Tuesday March 07, 2023
.350 Hitters By Decade
A few weeks ago, in his Pitchers and Catchers report, Joe Posnanski lamented the dearth of 140-RBI seasons by counting out their number per decade since the 1920s, and ending with this:
2011-present: ZERO.
Yeah, that's right: zero. The most RBIs in a season was Miguel Cabrera's 139 in 2012, followed by Chris Davis' 138 in 2013. I love that Chris Davis and Khris Davis have two of the top RBI seasons of the last decade. But the point is that the big RBI seasons have mostly gone away. This is surely because fewer and fewer hitters are getting on base, batting averages have gone way down, Mike Trout and some of the other great hitters in the game can't stay healthy for a full season. But it's a little bit sad. I'm not a fan of using RBIs to judge a player's production, but I admit to getting a little thrill when I see a player with a BIG RBI total.

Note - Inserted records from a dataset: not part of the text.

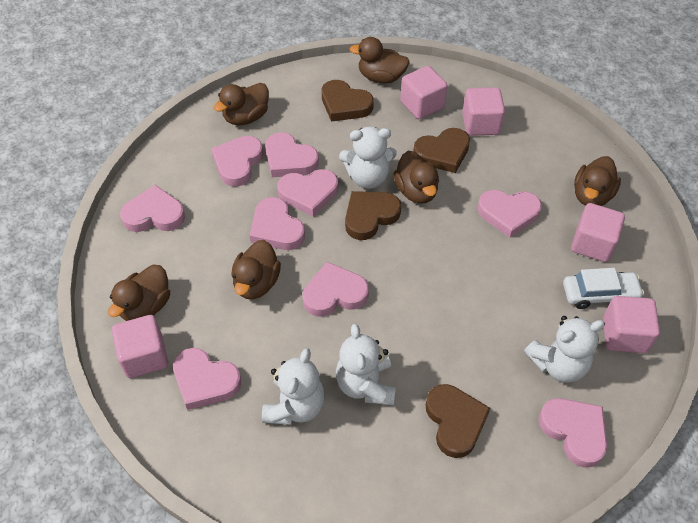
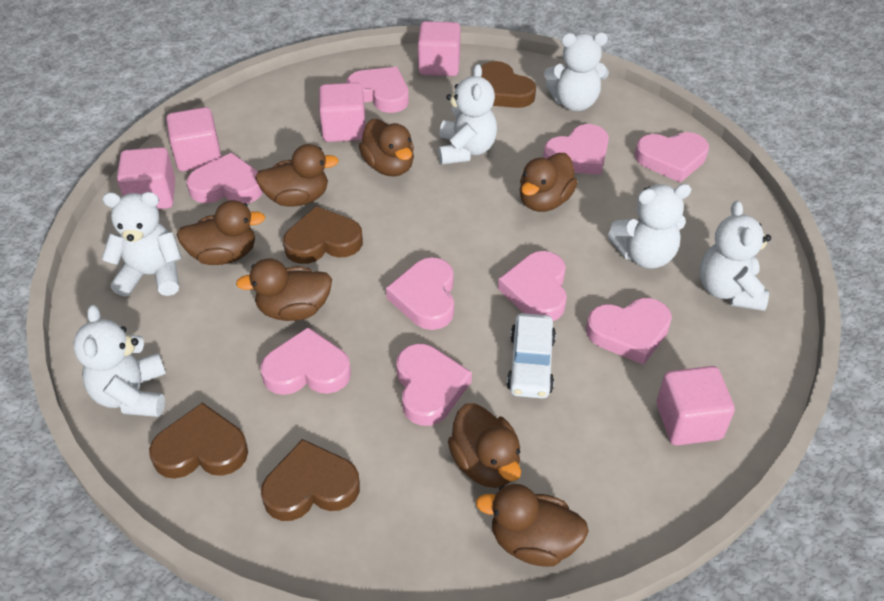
brown duck: 6 -> 7
white teddy bear: 4 -> 6

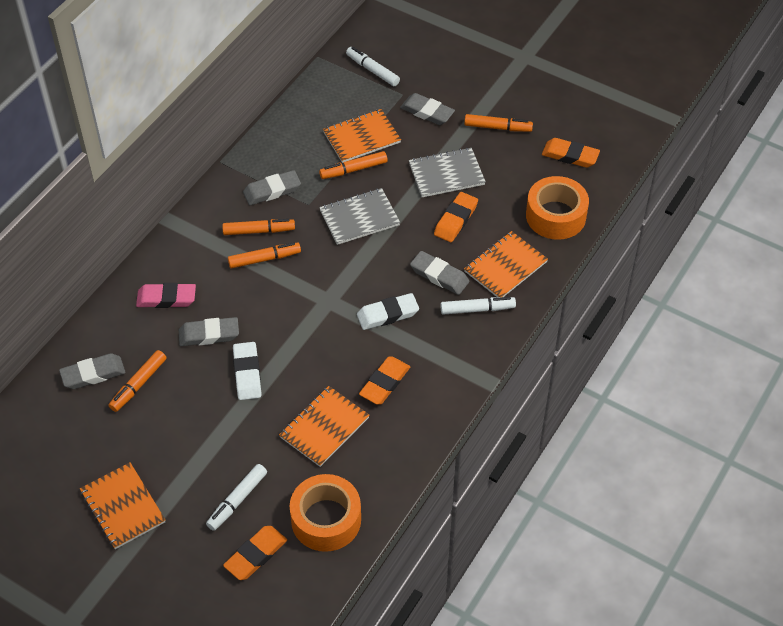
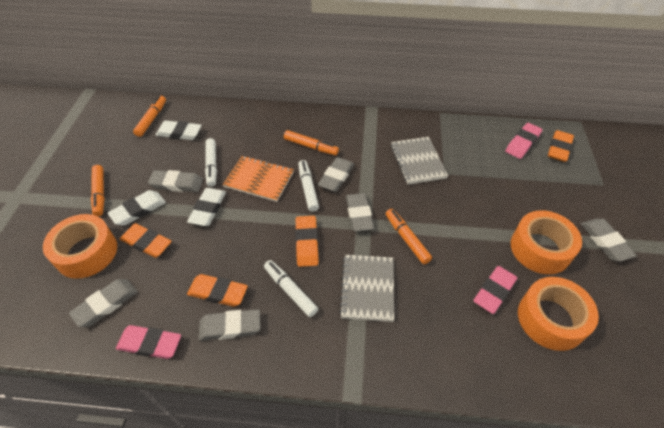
grey eraser: 5 -> 6
orange marker: 5 -> 4
orange notebook: 4 -> 1
orange tape: 2 -> 3
pink eraser: 1 -> 3
white eraser: 2 -> 3

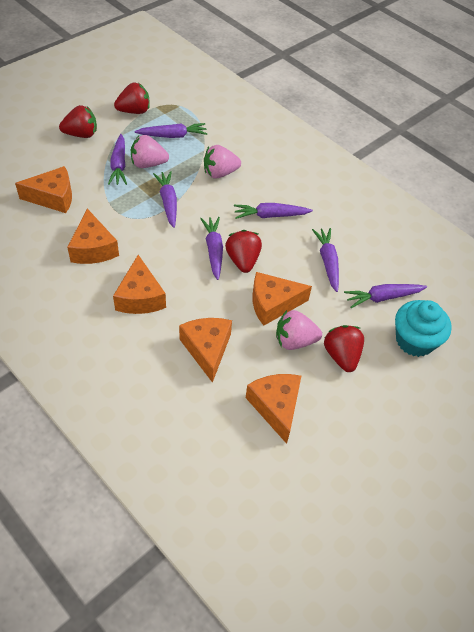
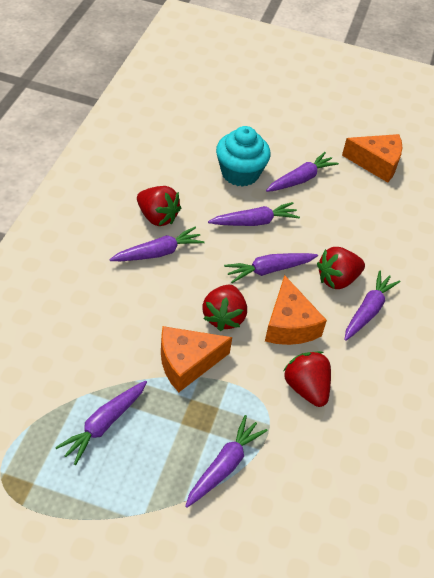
orange cheese: 6 -> 3
pink strawberry: 3 -> 0

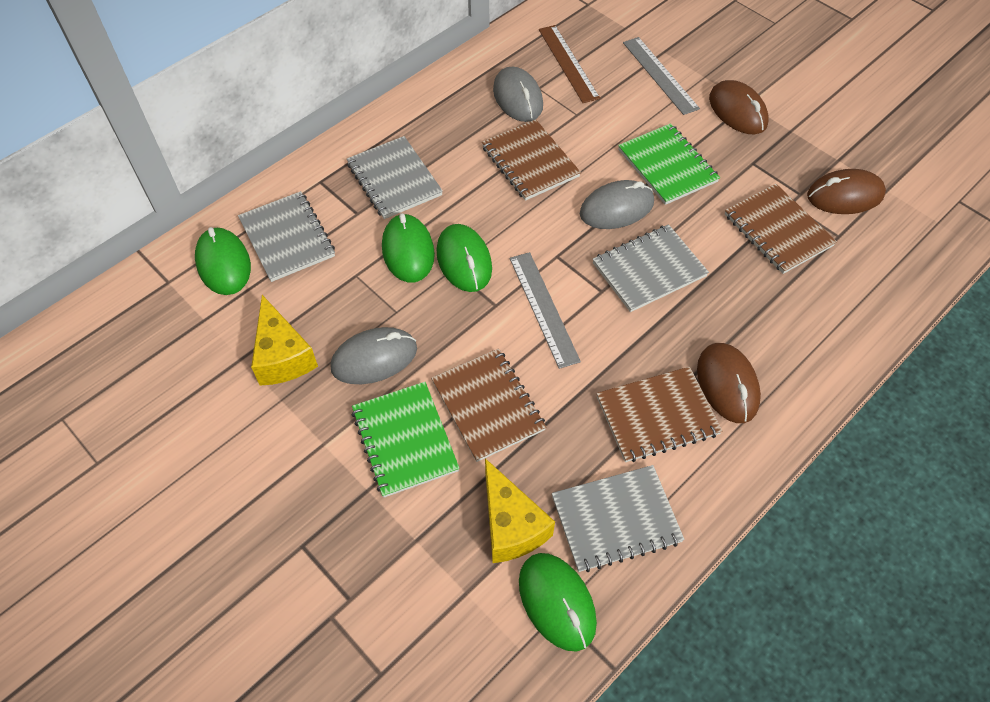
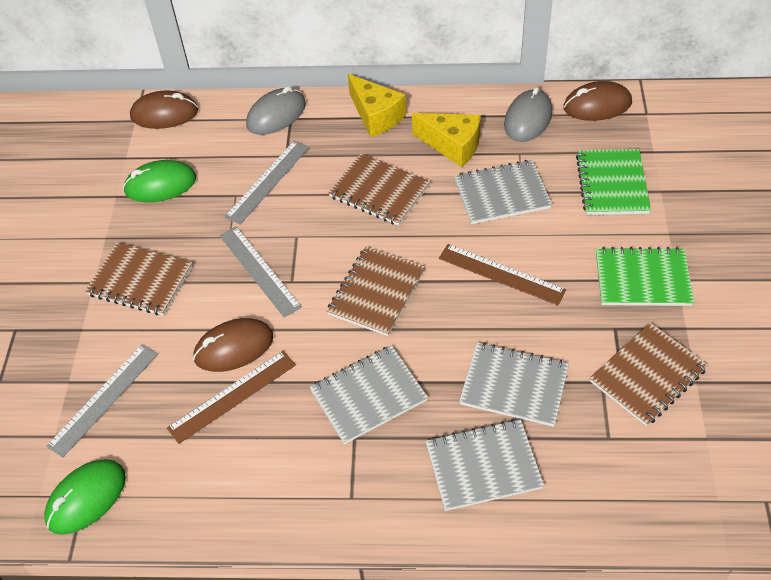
brown ruler: 1 -> 2
green mouse: 4 -> 2
grey mouse: 3 -> 2
grey ruler: 2 -> 3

As with me and hitting .350. So I thought I'd do the same. To be honest, I thought I'd already done it, in the post “It's 2018: Do You Know Where Your .350 Hitters Are?” but I'd just counted up dearths, not decades. So here they are by decades:
- 1900-09: 25, led by Nap Lajoie's .426 in 1901
- 1910-19: 30, led by Ty Cobb's .420 in 1911
- 1920-29: 95!!!!!, led by Rogers Hornsby's .423 in 1924
- 1930-39: 50, led by Bill Terry's .401 in 1930
- 1940-49: 16, led by Ted Williams' .406 in 1941
- 1950-59: 8, led by Ted Williams' .388 in 1957
- 1960-69: 3, led by Norm Cash's .361 in 1961
- 1970-79: 8, led by Rod Carew's .388 in 1977
- 1980-89: 13, led by George Brett's .390 in 1980
- 1990-99: 18, led by Tony Gwynn's .394 in 1994
- 2000-09: 17, led by three players with .372
- 2010-19: 1, Josh Hamilton, .359 in 2010
- 2020-22: 2*, led by D.J. LeMahieu's .364 in 2020
First, how cool is it that Ted Williams had the highest batting average of the 1940s and 1950s? And it wasn't like it was 1949 an 1951. It was 1941 and 1957—a 16-year gap!
Second is that asterisked “2” for the 2020-22 years. Both occurred during the pandemic-shortened year when MLB teams played, at most, 61 games rather than 162. So do we count those? Not really. If you go by a full season, which is kinda what I do, no one's done it since Josh Hamilton in 2010.
But I'm thinking the new rules—particularly the banning of the shift—could swing the pendulum back again. Fingers crossed.